Robert Katz Leave a Comment

From: Grant Lyman

My comments are:
Bob, thanks for your informative web site and your great comments on the Mastering and Sonic newsgroups. I am hopeful I could get your opinion on a few questions I have. First, have you ever heard Toslink or Glass to sound as good as AES/EBU or SPDIF. My initial tests seem to indicate Toslink and even Glass tend to close the sound stage and thin out the sound. I have heard you mention in the past that the terminations on Toslink and Glass are critical for proper performance. Have you tested what you consider to be properly terminated Toslink or Glass against AES/EBU or SPDIF what was your conclusion.

I thank you, and value your opinion

Grant Lyman
Santa Barbara, CA

Dear Grant:

This is ultimately a jitter question, you know. My answer is that the apparent sonic differences between interface technologies such as Toslink, glass, and copper are IRRELEVANT when doing transfers or when passing signal from one processor to another. You can forget about that question with COMPLETE CONFIDENCE–since all of the technologies are capable of passing perfectly good data, within their specified cable lengths. Remember: the clock is not transferred along with the data. Only the data is transferred to the processor’s circuits.

The apparent sonic differences between interface technologies come into play in only ONE place… and that is at the input to the converters (A/D and D/A).

If the D/A is susceptible to jitter on its digital inputs (as most are), then you will hear differences between toslink (plastic fiber), glass fiber, and copper (hard wire). Some D/As reject jitter better than others, and that will determine the extent you can hear these differences. REMEMBER: This is only important to that particular listening session (the D/A only) and not to any other circumstance.

In the case of an A/D, if placed on internal sync, then its jitter (and subsequent distortion) is totally determined by its internal clock ciruits. But if you have to lock an A/D converter with external “AES” sync, the interface technology chosen may affect the stability of the A/D. Locking an A/D with wordclock produces far less jitter because there is no audio on the wordclock line, it is a pure clock. Wordclock is the second-best way to lock an A/D short of using internal sync. In the case of AES/EBU, the audio and clock are on the same line, and the audio (and other data) can cause interference during the critical clock extraction process. The different technologies (toslink, glass, copper) have different bandwidths, and reduced bandwidth (as with plastic fiber) can cause greater interface jitter.

In any case, it is preferable to put the A/D on internal sync for the lowest distortion. 2012: One possible exception. If the low frequency jitter (below the crossover point of the PLL) is better in the source wordclock generator than the internal jitter of the internal clock, then external sync can be better than internal. See papers at the Grimm website for this development.

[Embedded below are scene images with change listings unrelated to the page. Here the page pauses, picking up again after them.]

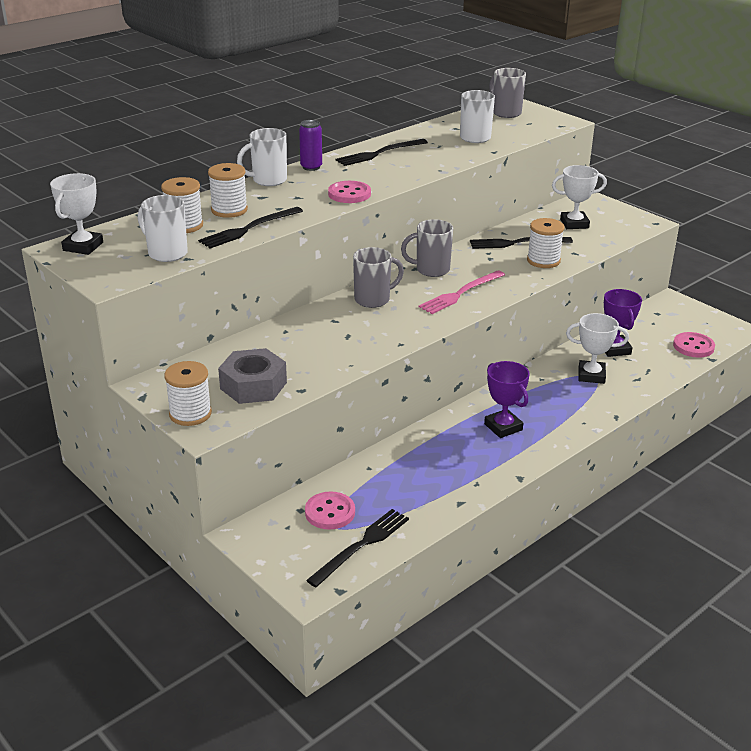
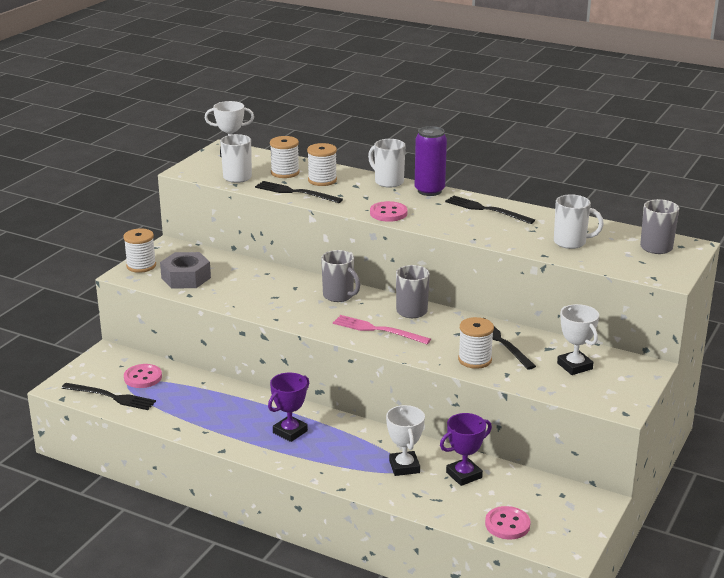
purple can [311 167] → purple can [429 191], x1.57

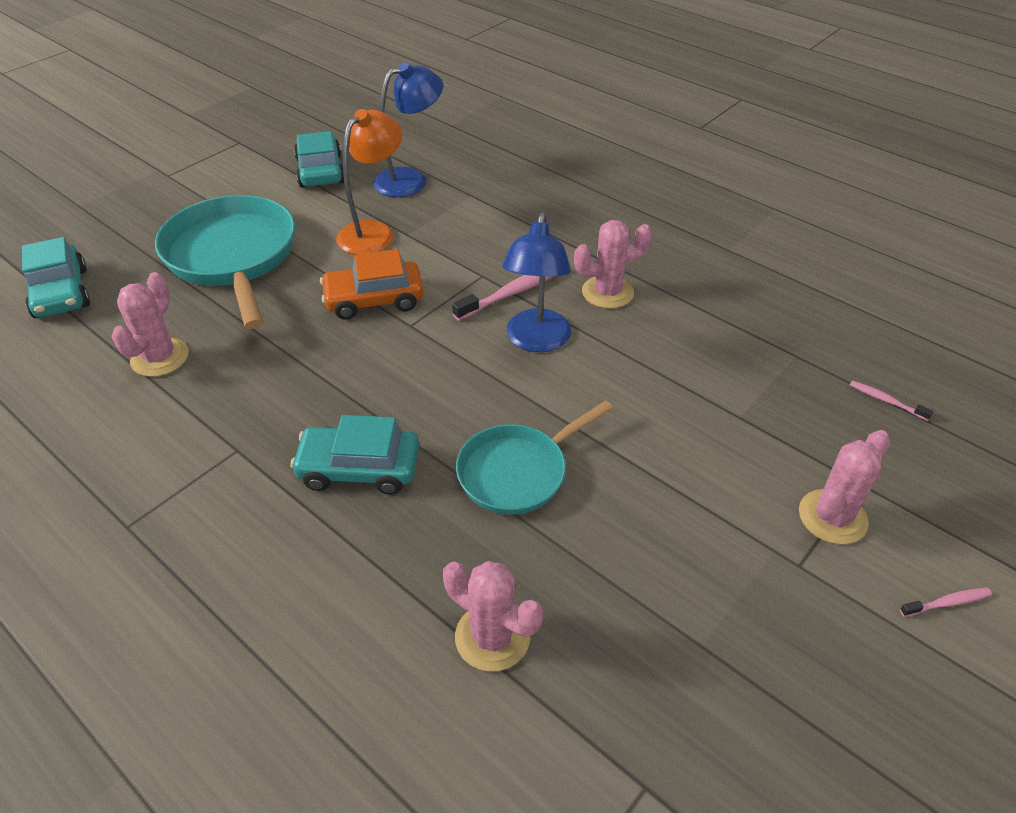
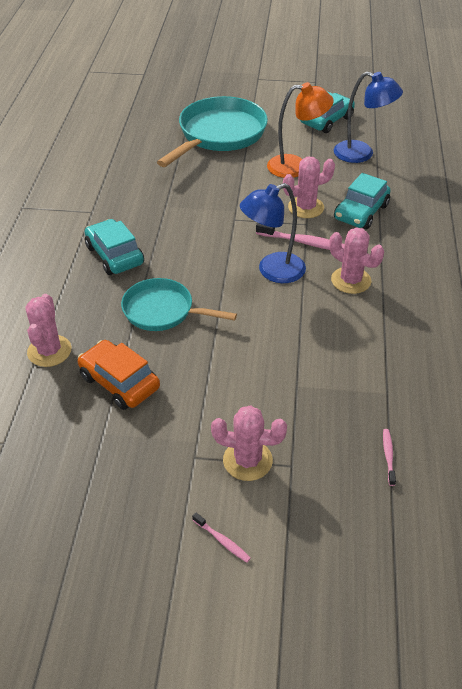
turquoise car [61 293] → turquoise car [361 212], shifted
orange car [374 299] → orange car [119 382], shifted
pink cactus [160 358] → pink cactus [306 207], shifted

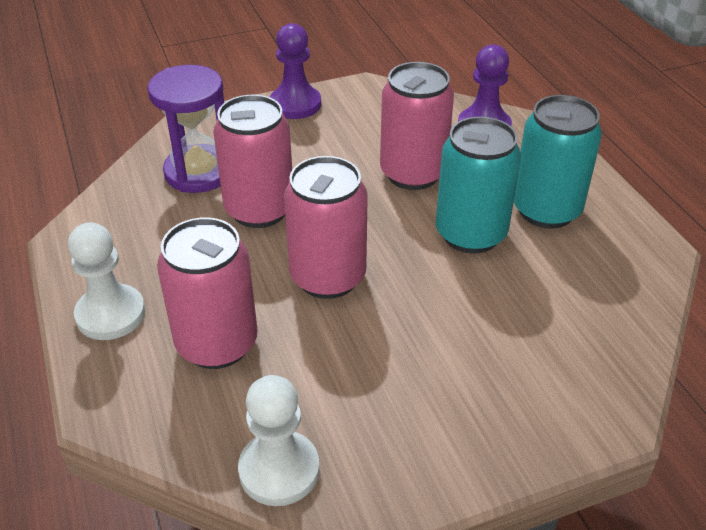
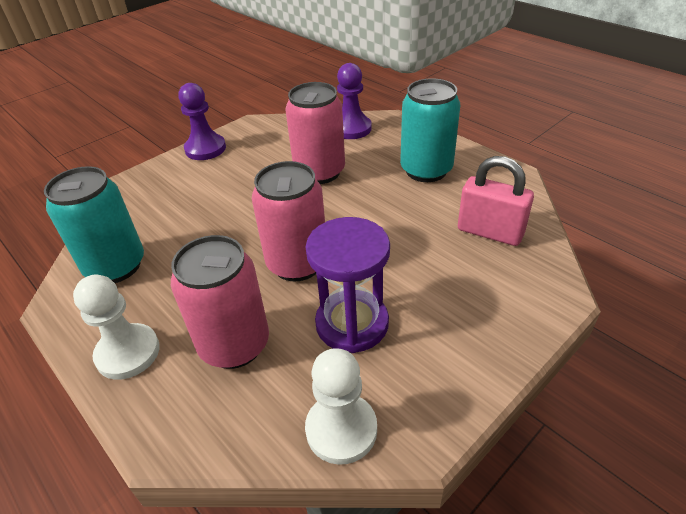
purple hourglass [198 172] → purple hourglass [352 323], shifted
pink can [259 210] → -
turquoise can [470 234] → turquoise can [115 266], shifted
- → pink padlock [490 232]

Only by placing the master clock of the entire system within the D/A converter and feeding all devices as slaves to that clock can we eliminate these “ephemeral” differences. That way the D/A is immune to clock-induced problems on its AES or SPDIF inputs.

How can we reconcile this issue of requiring the master clock be inside the DAC, yet the A/D has to be on internal sync for lowest distortion? You can only have one master clock in a system. The answer is to design an INTEGRATED A/D and D/A system where the master clock is on a buss, feeding all the critical internal jitter-sensitive elements with a low-jitter buss-interface.

That’s what I’ve done recently in my system and I can attest that the “ephemeral” sonic differences have disappeared. (sigh of relief). At this time, I believe that integrated A/D/A systems with this technology can currently only be obtained from two vendors, TC Electronics (System 6000) and Prism. A consumer company called “Muse” has also adapted this technology on the consumer side, so there is hope. But it is sad and ironic that the audio industry has been so slow to adopt this technology, when the problem and solution have been known for years.